University of Granada (SPAIN)
About this paper:
Appears in: INTED2017 Proceedings
Publication year: 2017
Pages: 5461-5469
ISBN: 978-84-617-8491-2
ISSN: 2340-1079
doi: 10.21125/inted.2017.1274
Conference name: 11th International Technology, Education and Development Conference
Dates: 6-8 March, 2017
Location: Valencia, Spain
One of the hottest topics of debate in the context of higher education is the existing divide in different regions of the world between university training and the job market. Although no consensus exists on possible ways to solve this, it is probably necessary to seek a balance between passive submission to the fluctuations in market demands, and settling in to educational stagnation.

The Translation and Interpreting Degree offered in Spanish universities teaches students specific linguistic, cultural and instrumental knowledge that enables them to solve problems specific to the essential modalities and spheres of translation and interpreting.

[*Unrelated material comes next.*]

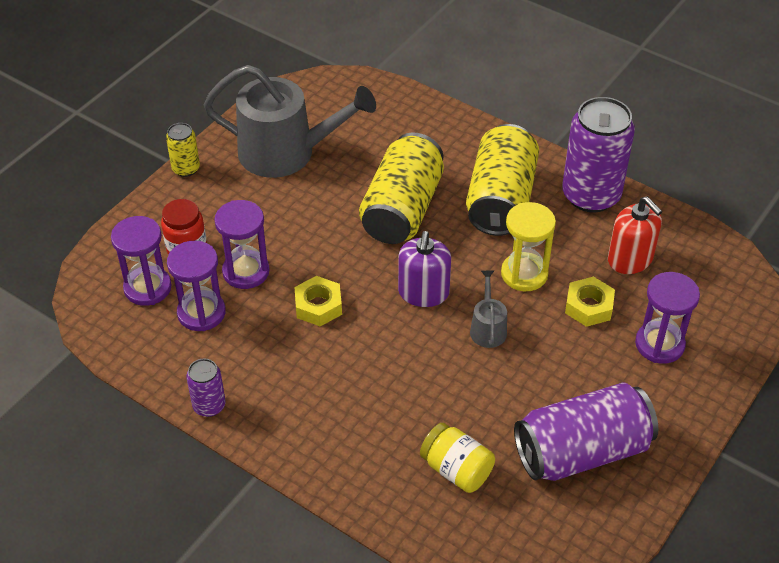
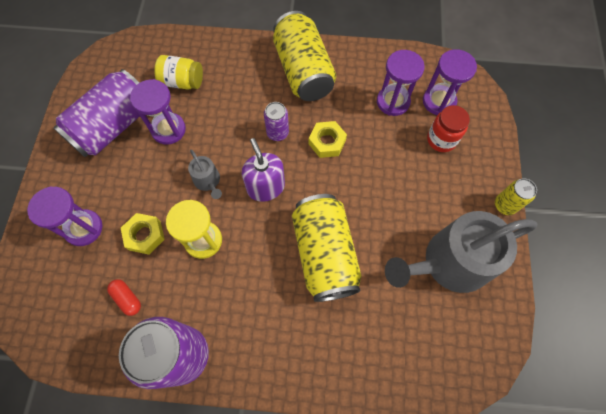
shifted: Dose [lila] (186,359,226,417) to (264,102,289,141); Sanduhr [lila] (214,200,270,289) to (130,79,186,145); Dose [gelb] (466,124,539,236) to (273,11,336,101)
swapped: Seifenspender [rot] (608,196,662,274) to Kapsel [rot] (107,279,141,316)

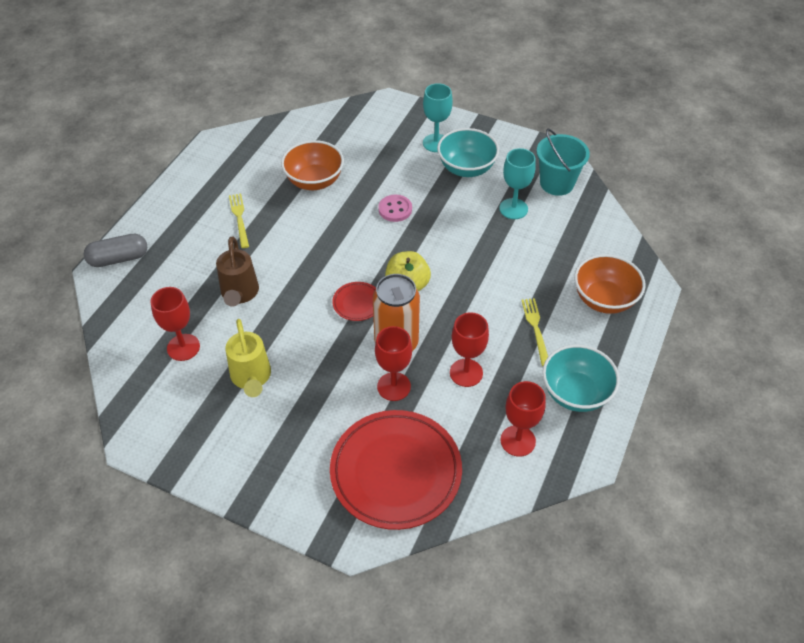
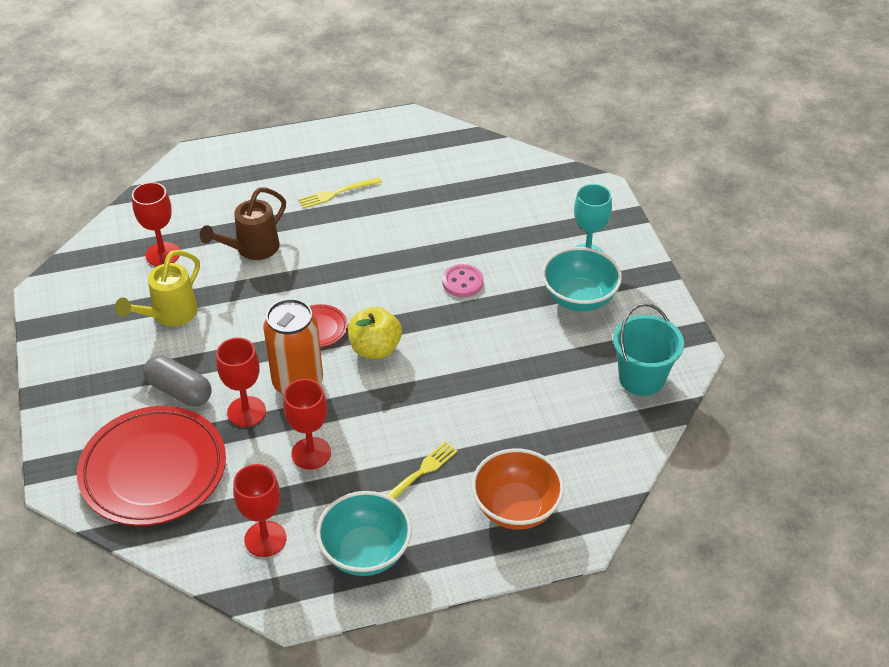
gone: Schüssel [orange] (281,140,344,190); Kelch [türkis] (499,148,536,219)
shifted: Kapsel [grau] (84,234,147,267) to (143,355,212,407)
rotated: Gabel [gelb] (229,194,249,248) = (298,177,382,208) 150 degrees counterclockwise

The job market those graduating in this degree enter is complex, for various reasons (Olvera-Lobo et al, 2005). It is a dynamic, multimedia market, focused on speed, which demands high quality, based on teamwork and, above all in recent times, one dominated by localization as an emerging activity.

It can be affirmed that, given that translation has evolved in the same manner as its environment, teaching methods must also adapt to the new era and to the reality of the market. We have proposed a teaching-learning environment based on our PATT (Professional Approach to Translator Training) Model (Olvera-Lobo, M.D. et al., 2007; Robinson, Olvera-Lobo & Gutiérrez-Artacho, 2016) which, under a social constructivist focus, offers the opportunity to integrate the fundamental subjects of the degree in a way that the training of future translators is guaranteed the necessary coherence provided by this broad vision of the profession. In this context, ICTs are essential tools.

Despite the fact that, traditionally, student assessment has focused on the product, that is, the translated text, we argue that the assessment of the translation process, although entailing an enormous challenge, better reflects the acquisition of skills. Furthermore, the ideal situation would be for students, within the framework of continuous training, to be able to manage their own learning experience. We have designed self-assessment and peer review tools that take in a wide range of skills.

Within the sphere of translation, localization is the linguistic, cultural and technical translation, and adaptation, of an electronic product into another product aimed at a local market. In the final part of our study we focus on pedagogical issues related to the training of specialised translators and localizers who will be working in the field of web localization.

[1] Olvera-Lobo, M.D. et al. (2005). Translator Training and Modern Market Demands. Perspectives: Studies in Translatology, 13 (20):132-142.
[2] Olvera-Lobo, M.D. et al. (2007). A professional approach to translator training (PATT). Meta, Journal des traducteurs. 52 (4): 517-528.
[3] Robinson, B.; Olvera-Lobo, M.D.; Gutiérrez-Artacho, J. (2016). After Bologna: Learner- and Competence-Centred Translator Training for “Digital Natives”. From the Lab to the Classroom and Back Again: Perspectives on Translation and Interpreting Training. New Trends in Translation Studies Series. Frankfurt am Main: Peter Lang.
Translation, Web Localization, University training.